Why Home Control Is Positioned to Win
Breaking into smart healthcare requires high entry barriers, capital, technical depth, and strong data governance. Home Control, originally spun off from the Philips Group's home control division, brings mature IoT and smart home control expertise, data interoperability know-how, and international market experience.
Since entering healthcare solutions in 2019, the company has achieved technical progress in specialized areas such as hearing aids. Its strengths in product design, manufacturing, and market insight provide a clear competitive edge in a blue ocean segment.
Data Governance and Compliance
Data management and regulatory compliance sit at the core of the platform strategy. Home Control plans continued investment to meet international standards and strengthen oversight.
New appointments add cross-disciplinary depth.

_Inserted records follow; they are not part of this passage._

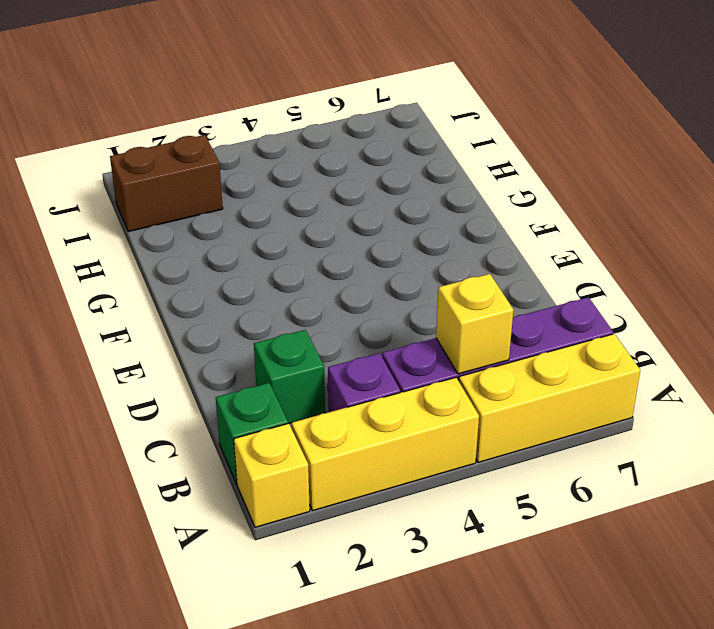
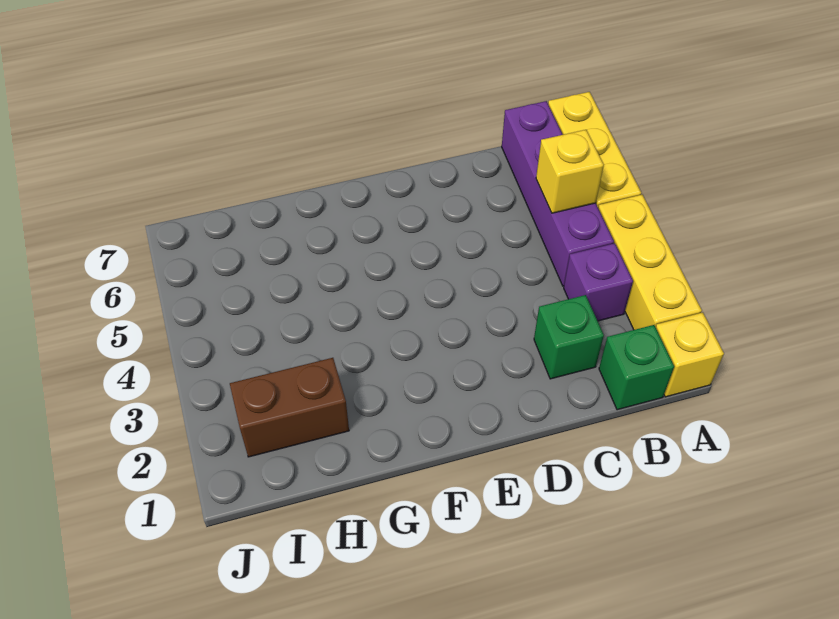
brown brick I1:I2 level 1 -> brown brick H2:I2 level 1

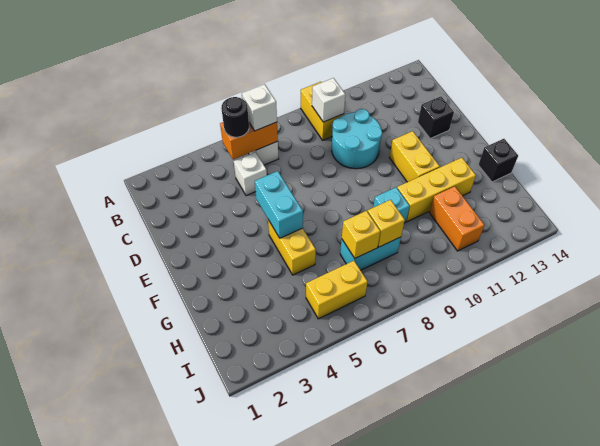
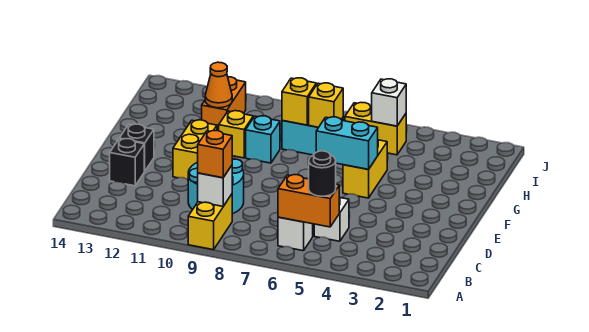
white brick B6 level 3 -> white brick I5 level 2
none -> orange brick B9 level 3
cyan brick E5:F5 level 2 -> cyan brick F5:F6 level 2
yellow brick G10:G12 level 1 -> yellow brick G10 level 1
black brick G14 level 1 -> black brick E13 level 1
none -> orange cone H11 level 2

Independent Non-Executive Director Mr. Chen Yi Chung brings extensive healthcare operations experience across Asia, overseeing more than 130 clinics and medical centers in Singapore. Non-Executive Director Ms. Ma Ying, co-founder of the Zhejiang Jack Ma Foundation, adds strategic reach and partnership potential. Independent Non-Executive Director Mr. Ye Min contributes capital markets, risk management, ESG, and Web3 finance expertise to support strategy and compliance.
For teams building regulated products, frameworks such as the FDA's perspective on AI/ML-based SaMD are useful reference points. See the FDA resource on AI/ML in medical devices: FDA AI/ML SaMD.
Market Signal and Strategic Direction
Recent share performance shows growing optimism around Home Control's valuation re-rating. The bigger story is the shift from a low-profile hardware maker to a platform enterprise that integrates hardware, software, data, and services.
By deepening collaborations with universities, healthcare providers, fintech players, and international healthcare groups, the company is preparing to deliver real-time personal health monitoring and seamless online-offline healthcare experiences. This tight integration of AIoT smart homes with medical health services could set a practical standard for connected care.
What This Means for Healthcare, IT, and Developers
- Healthcare providers: Expect better remote monitoring, improved patient engagement at home, and cleaner data handoffs between home devices and clinical systems.
- IT leaders: Prepare for APIs, device identity management, consent management, and data standardization across HL7 FHIR, device telemetry, and insurer interfaces.
- Developers: Focus on secure data pipelines, edge inference for wearables, privacy-by-design, and interoperability testing across multi-vendor environments.
- Insurers and fintech: Explore risk models that use verified home health data, with clear governance and audit trails.
Practical Next Steps
- Map device and data standards early (e.g., FHIR, ISO/IEC security standards) to reduce integration costs later.
- Build a consent and data minimization model upfront to streamline compliance reviews.
- Pilot with a narrow use case (e.g., home physiotherapy or hearing care) to validate outcomes and reimbursement pathways.
- Create a cross-functional steering group (clinical, IT, security, product, legal) to accelerate approvals and reduce rework.
For teams upskilling on AI fundamentals, MLOps, and product workflows relevant to healthcare and IoT, see curated learning paths by role: AI courses by job.
Digital health policies continue to evolve worldwide. For context on public health priorities and digital health initiatives, review the WHO resources: WHO: Digital health.
Bottom Line
Home Control's launch of Orbiva concentrates device innovation, data infrastructure, and healthcare partnerships into a single platform play. If execution stays tight on interoperability and compliance, it can move home medical data closer to everyday care-while giving providers, developers, and payers a cleaner path to measurable outcomes.